- _WHAT TO PRODUCE_:
Which of the lines in the data mention the string "solid"? List them all.

- _AVAILABLE DATA_:
>>>

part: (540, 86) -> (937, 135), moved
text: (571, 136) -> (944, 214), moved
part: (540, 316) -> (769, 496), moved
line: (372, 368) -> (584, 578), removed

<<<
>>>

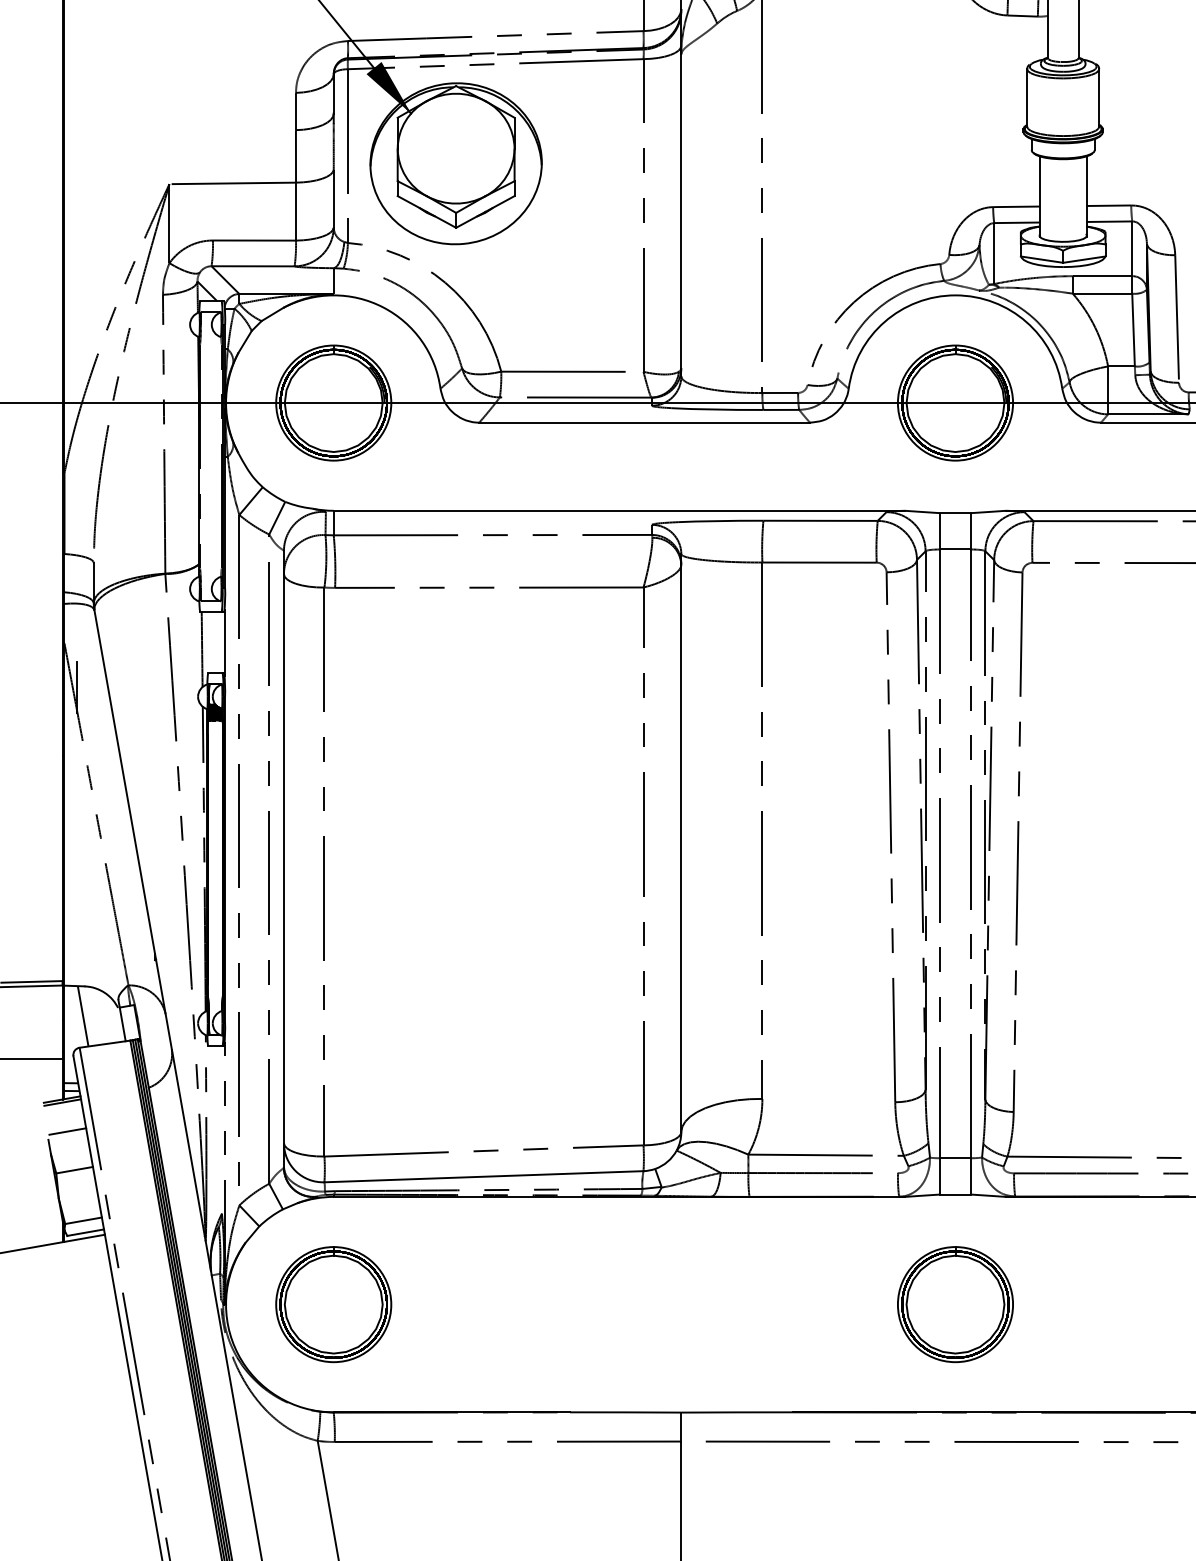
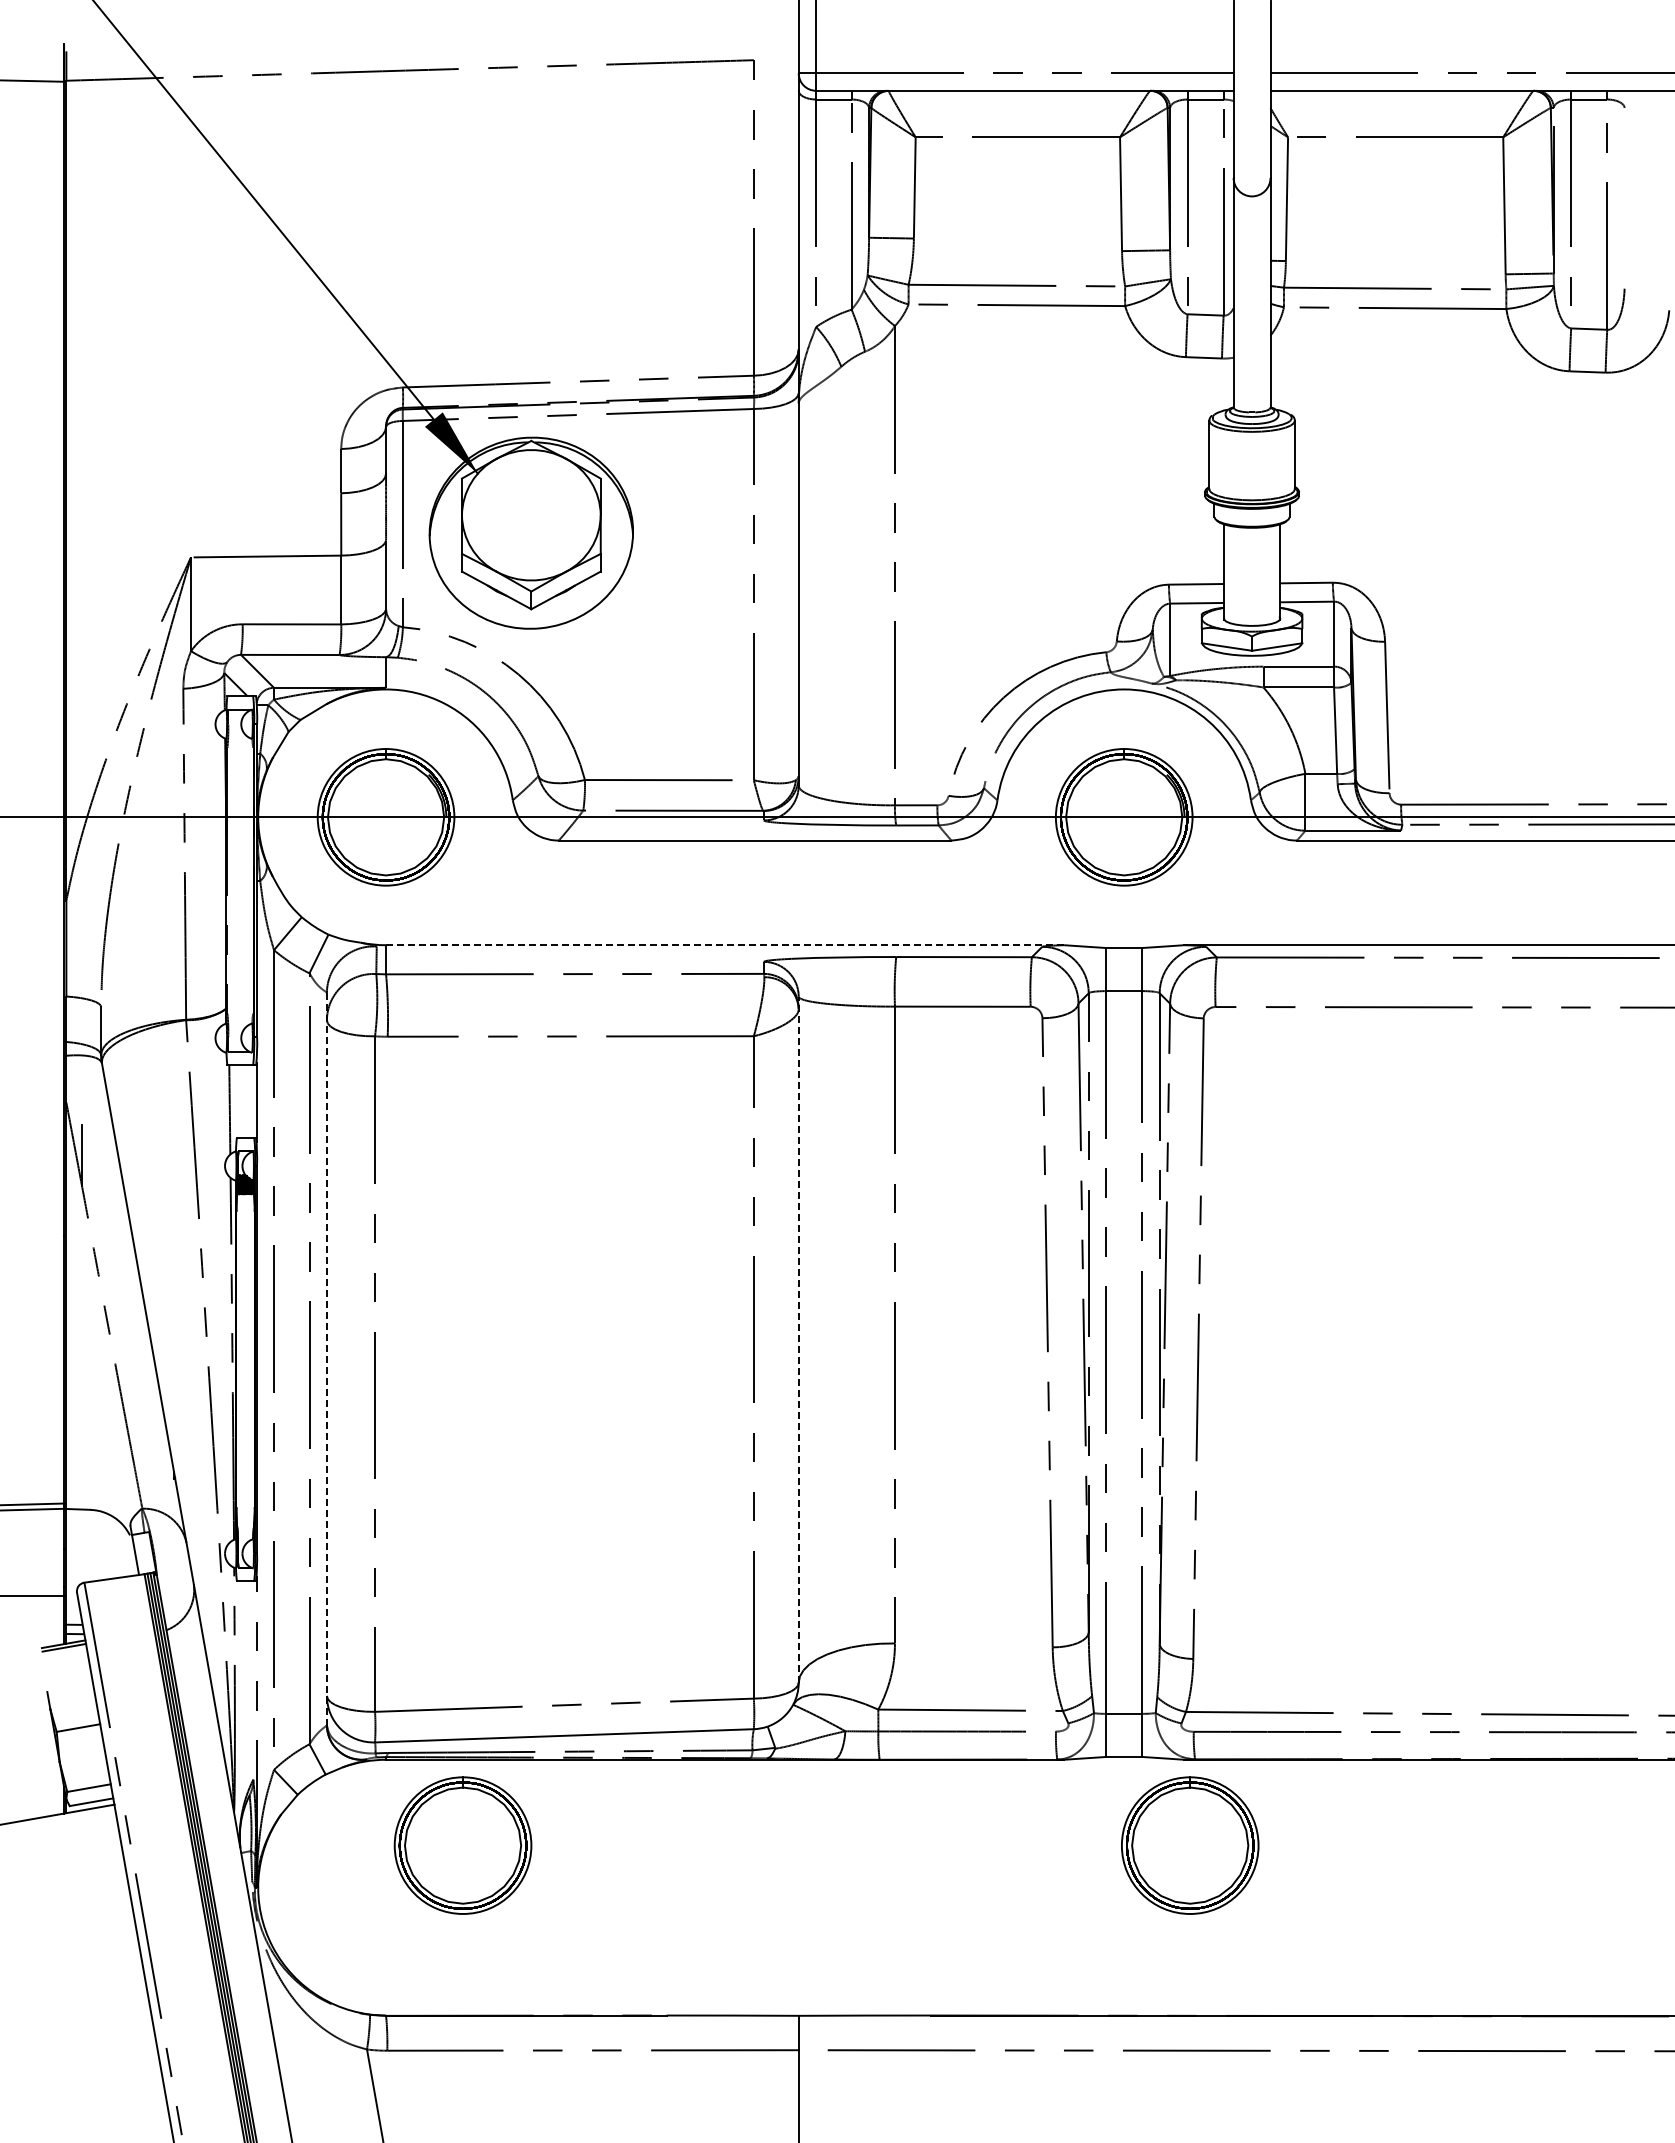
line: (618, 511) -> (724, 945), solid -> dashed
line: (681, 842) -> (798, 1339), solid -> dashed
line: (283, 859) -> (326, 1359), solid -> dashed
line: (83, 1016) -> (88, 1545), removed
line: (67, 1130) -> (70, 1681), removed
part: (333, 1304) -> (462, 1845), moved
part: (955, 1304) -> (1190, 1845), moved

<<<

- _EXERCISE ANSWER_:
line: (618, 511) -> (724, 945), solid -> dashed
line: (681, 842) -> (798, 1339), solid -> dashed
line: (283, 859) -> (326, 1359), solid -> dashed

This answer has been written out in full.